Is that reallywhat you think? Were you even there? Maybe you have gone senile?
Are you going for a chronological order there since you are mixing the 9x and nt products?
You also missed some fairly important releases.
The windows 95 OSR reelases for a start.
The orig win 95 basically lacked apps. It was a new direction,the old ones did not use it well (I ackowledge win32 was sort of available on win 3 so it was not like there were none). However it was a good step and not crap.
Win 92 OSR2 (where fat32 support came in) was great. (released 1 year after the original, at which point people buying the retail version were getting royally shafted, but thats windows for you!)
And OSR2 +IE4 (with dekstop update (or OSR2.5 which installed it for you unless you refused) was practically win 98 (ok win 98 simplified the installation process somewhat).

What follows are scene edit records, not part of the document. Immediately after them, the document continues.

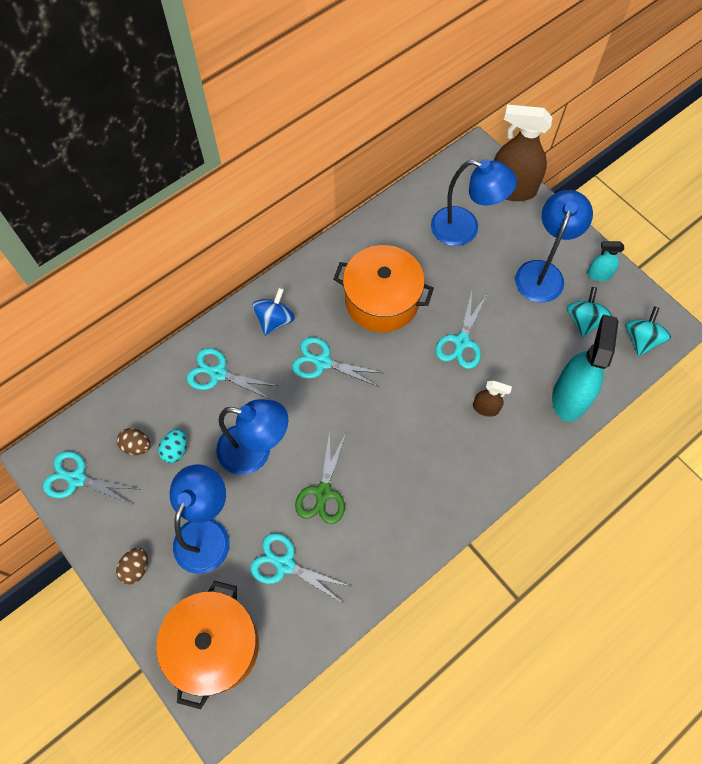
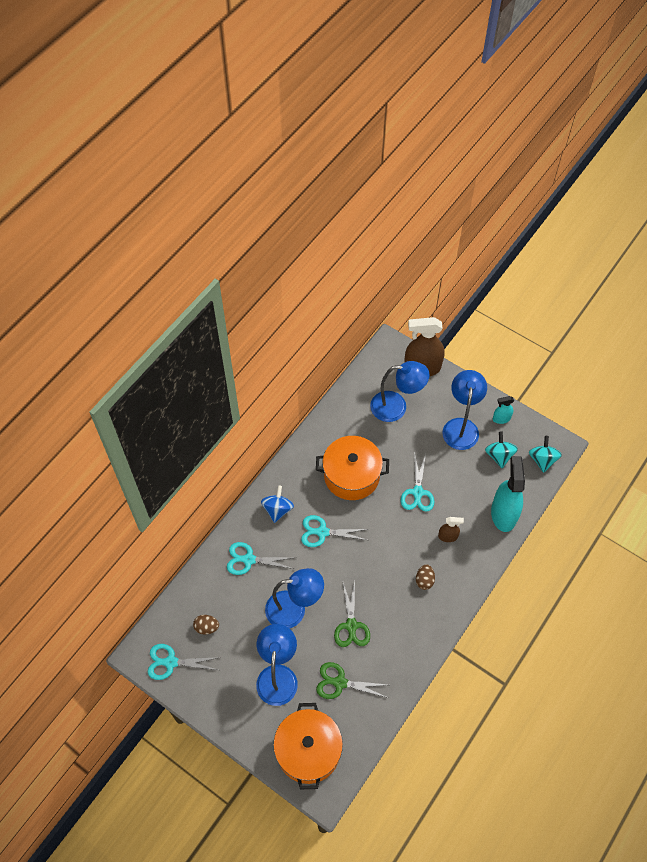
camera: 15 degrees left, 5 degrees down
(136, 568) = (235, 713): brown egg -> brown egg (424, 580)
(175, 450) = (236, 623): turquoise egg -> none
(285, 565) = (340, 682): turquoise scissors -> green scissors

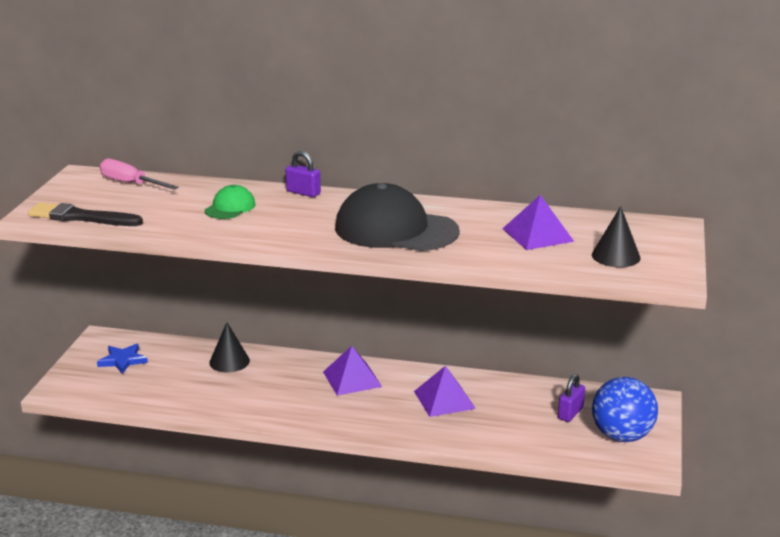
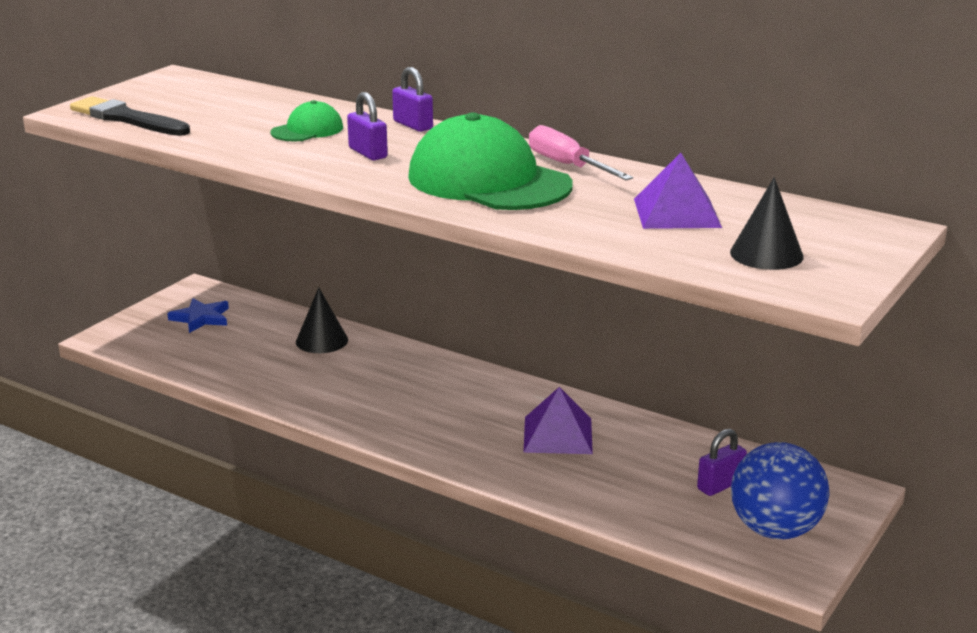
camera: 20 degrees right, 0 degrees up
(131, 184) = (219, 91): pink screwdriver -> pink screwdriver (567, 166)
(292, 220) = (368, 153): none -> purple padlock
(352, 379) = (456, 387): purple pyramid -> none
(396, 230) = (489, 181): black cap -> green cap

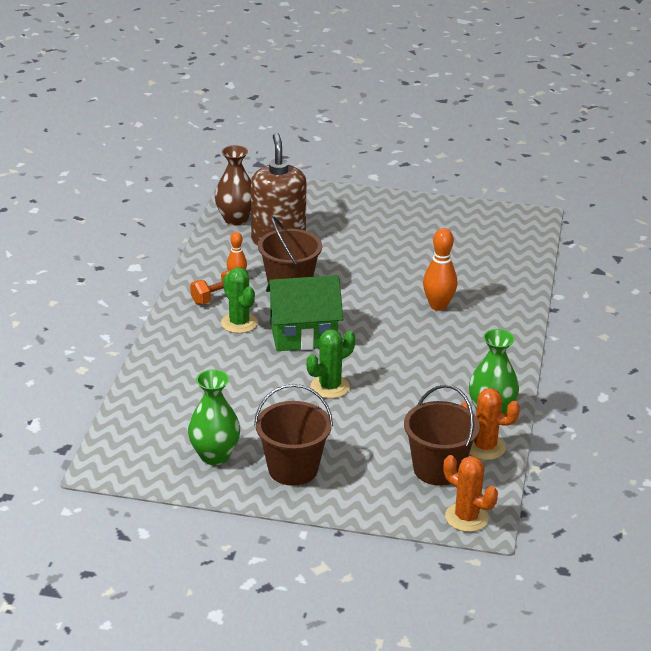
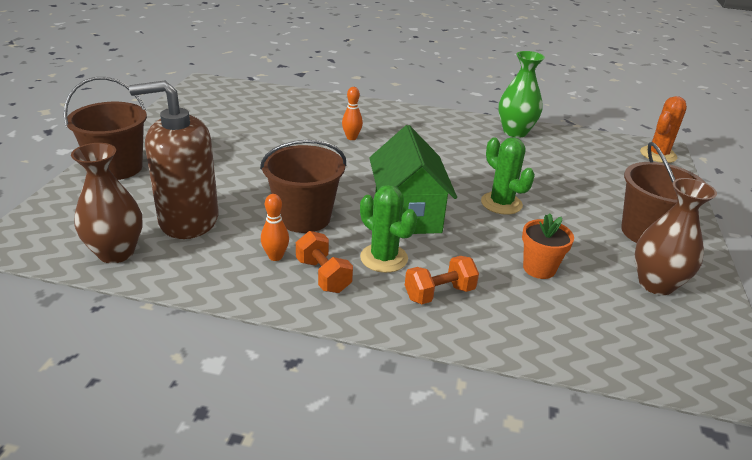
camera: 90 degrees left, 0 degrees up
(198, 346) = (439, 293): none -> orange dumbbell
(214, 456) = (656, 284): green vase -> brown vase
(231, 396) = (539, 268): none -> orange flower pot
(239, 323) = (384, 258): green cactus -> green cactus turned 75 degrees clockwise
(438, 306) = (351, 138): orange bowling pin -> orange bowling pin, size x0.61
(438, 469) = (603, 160): brown bucket -> brown bucket (117, 168)
(485, 447) = (563, 139): orange cactus -> none

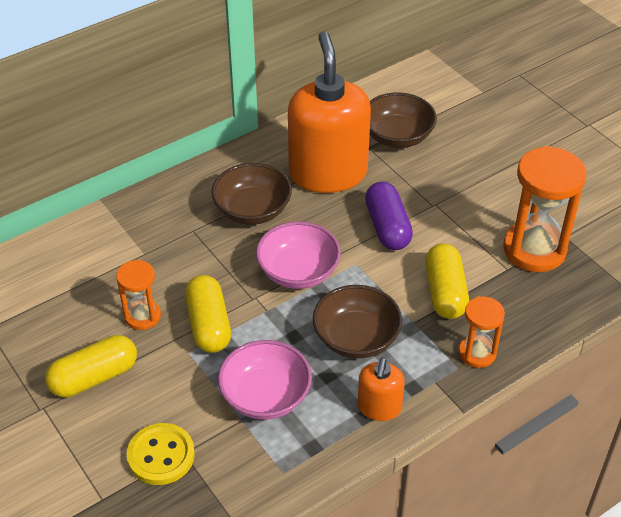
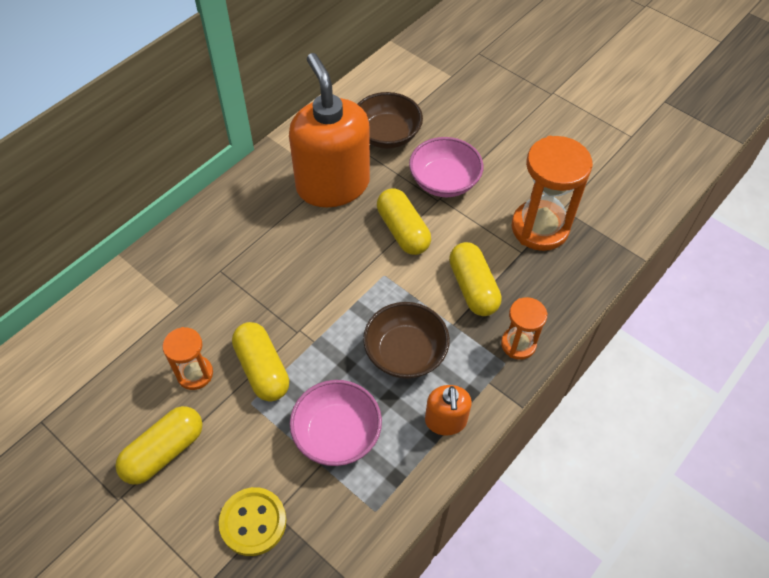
camera: 15 degrees left, 10 degrees up
(252, 210) = (272, 237): brown bowl -> none
(298, 272) = (332, 294): pink bowl -> pink bowl (444, 181)
(387, 227) = (403, 231): purple capsule -> yellow capsule

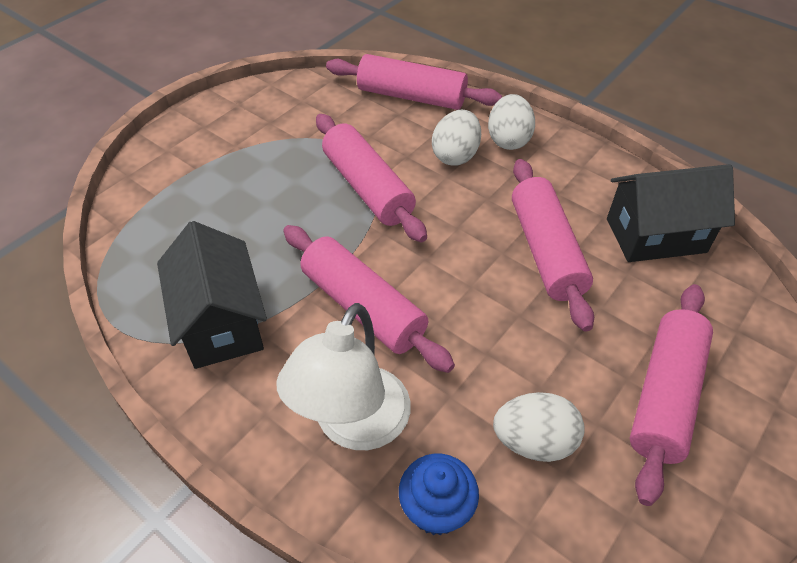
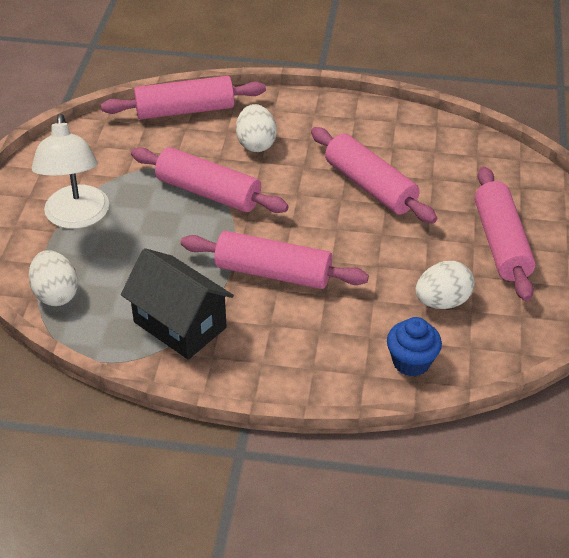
camera: 30 degrees left, 5 degrees down
(354, 426) = (326, 343): white lamp -> white lamp (76, 217)
(508, 140) = (287, 117): white egg -> white egg (56, 294)
(655, 235) = (435, 147): black house -> none

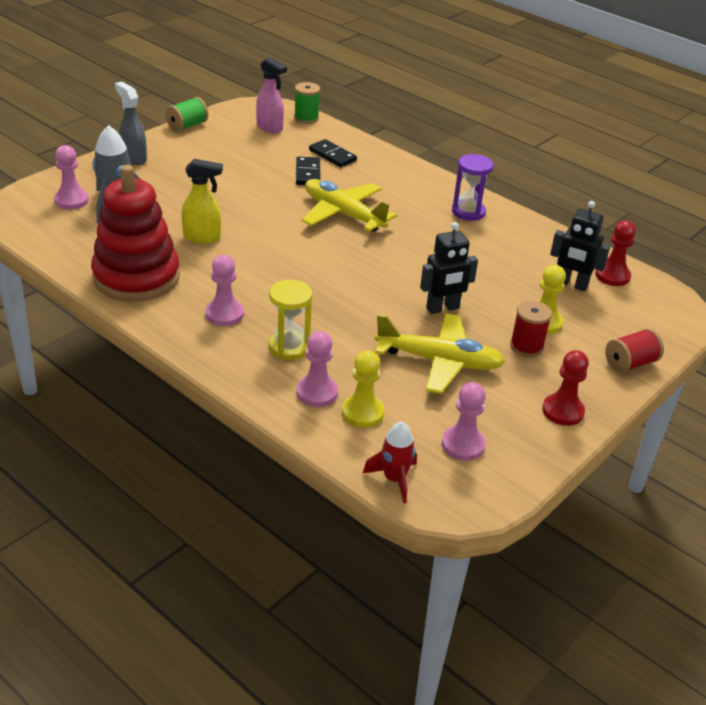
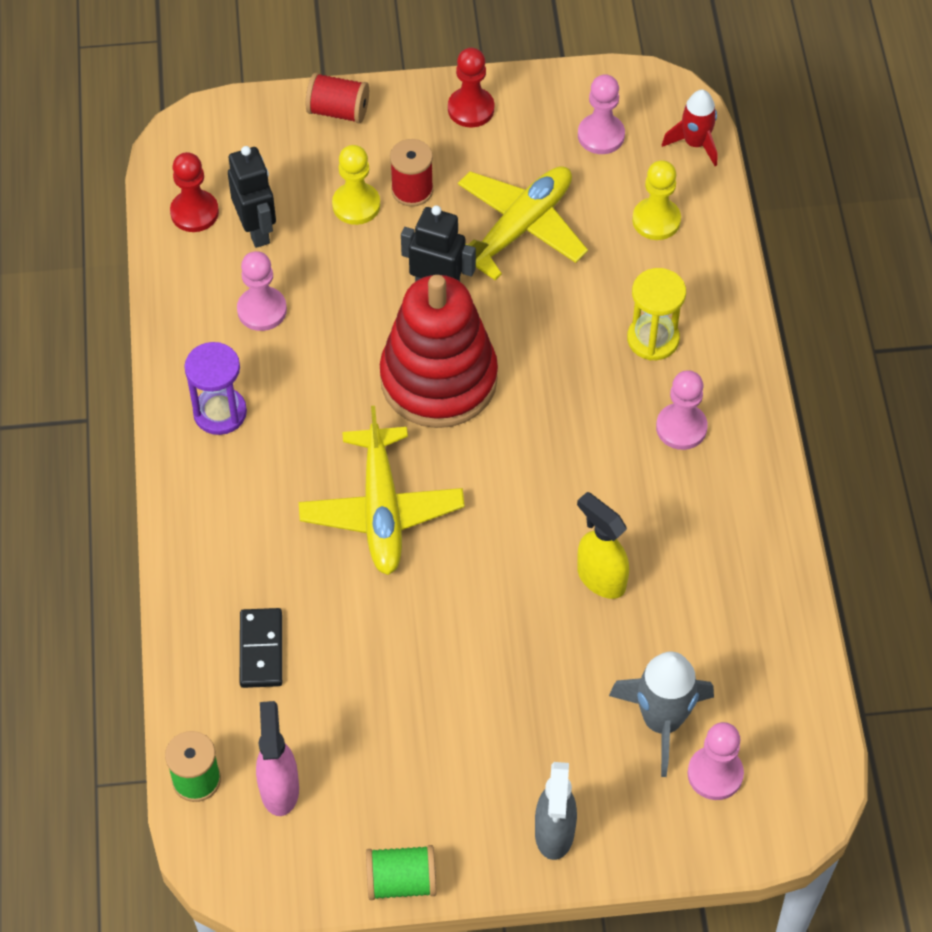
camera: 135 degrees left, 20 degrees up
(136, 277) = (735, 552): red stacking toy -> red stacking toy (438, 379)
(308, 173) = (339, 628): black domino -> none
(317, 393) = (678, 267): pink pawn -> pink pawn (262, 310)
(439, 361) = (520, 228): yellow plane -> yellow plane turned 75 degrees clockwise

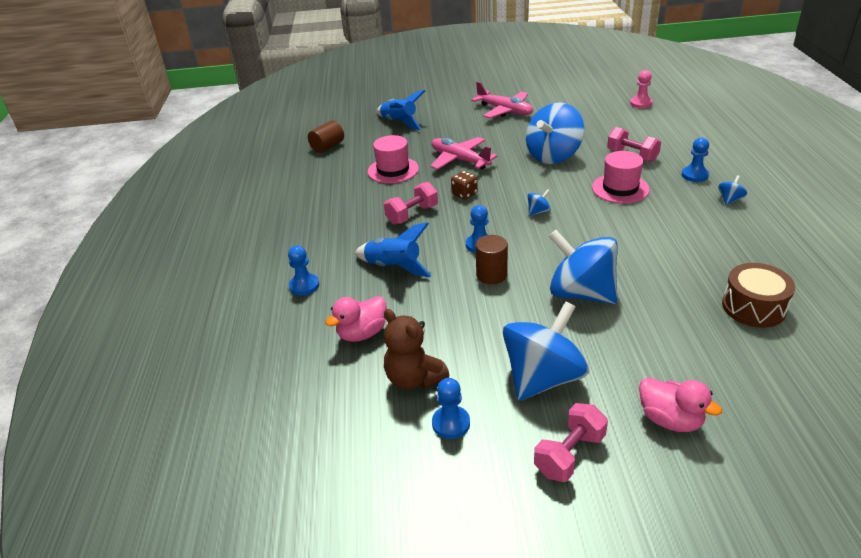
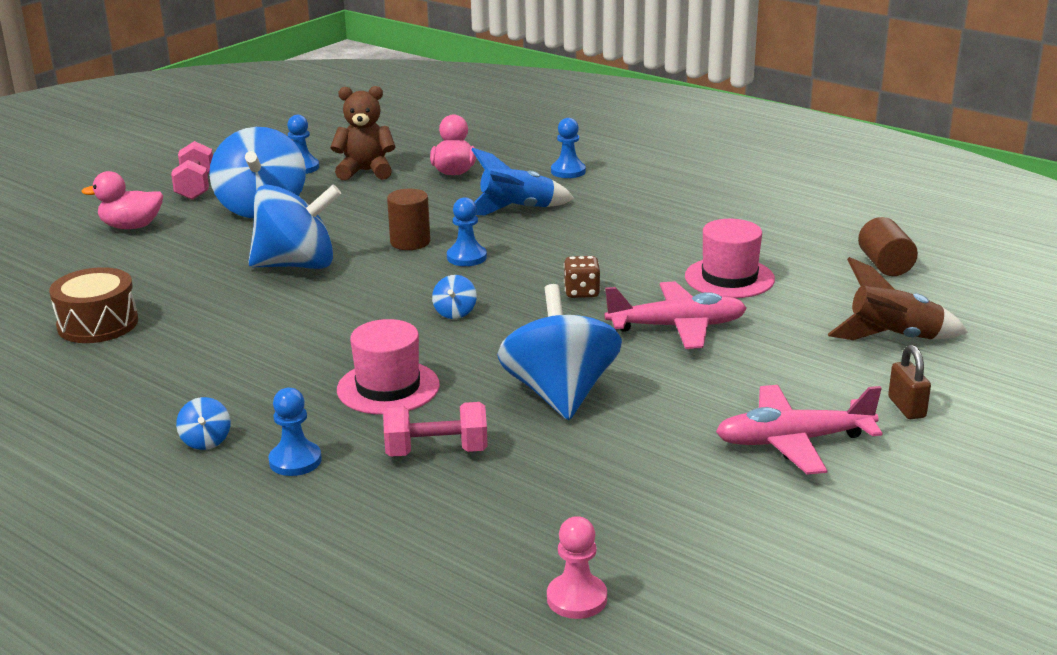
camera: 130 degrees right, 10 degrees down
(399, 123) = (893, 338): blue rocket -> brown rocket
(412, 215) = (595, 250): pink dumbbell -> none
(450, 105) = (906, 407): none -> brown padlock

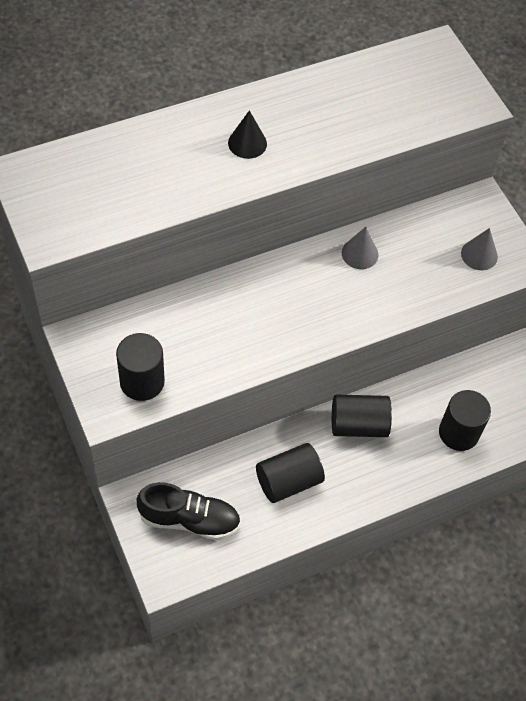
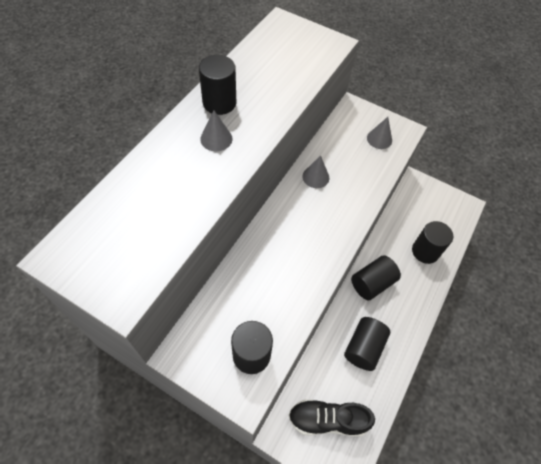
camera: 35 degrees left, 0 degrees up
(189, 519) = (327, 420): black shoe -> black shoe turned 150 degrees counterclockwise
(247, 143) = (216, 139): black cone -> grey cone
(282, 107) = (219, 103): none -> black cylinder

NT (I shall assume you mean 4 from your order). Yes this was great. I used it for a while myself. IIRC you needed IE 4 and the desktop upgrade again for the niceties. However gam,ing moved on and lack of hardware directx support pushed me back towards.
Win 98. It was good I don;t see a problem.
Win 98 SE. Not much of an update but also good,.
Windows 2000. Yes this came next not ME. Excellect DX supprot on NT finally! used itfrom Beta2!
Me. Pointless release made for people scared of nt. Not needed as 2000 was well up to the job. Probably made to appease some idiots with obsolete hardware with no NT drivers, probably from some company too cheap to make them (NT has been around a while now, I think most people just assumed there were no drivers, I had no problems).
XP at launch. I agree with you. However mostly because win 2000 was still well supported and it really needed a lot more on the hardware front to work. (it was good but you needed money for hardware!)
XP Later on (SP1 on). Your hardware had caught up and a dfresh install was way easier than 2000 + updates. 2000 Stoppped getting some updates so it was time for XP.
Vista. Good direction, bad implementation. XP Still good enough. So mostly agreeing there!
Vista SP1. Vastly improved here and because it was getting to be an issue, was the only op[tion is you had anything but under specced hardware. By than I mean 64 bit. XP 64 was good, and I admit I missed that even though I used it for a while myself, however it was nothing more than a test and was abandoned without updates. I went back to xp 32 bit. But the next time I upgraded I wanted to use my full 4gb (it was cheap enough to have that then even if lots of available machines gave you less (ram is cheap don't let it be a bottleneck, 16gb is my recomended minimum these days, just because you can for not a lot). So to sum uop Vista SP1 (especially 64 bit). Good.
Windows 7. Just a slight polishing of Vista Sp1. Nothing special. Only reason I moved is because I was given a free key! I admit there are a few nice improvements. But not a lot over vista sp1 and most are just default configuration settings!
Win 8. I agree. Big steaming pile of something. I am dual booting with 7 (a free key again) but cannot remember the last time I booted 8. Yes 8 is faster. (muchly though the configuration defaults again). But metro (or tifkam) I don't need or indeed want. A win 7 start menu I do, and yes the typing is there in win 8 but I resent having to go to the metro screen to do it. No thanks.
I may have to use it one day though. If something I have to use ends up needing it then I will just have to put up with the pain of configuting it my way but untill then no thanks.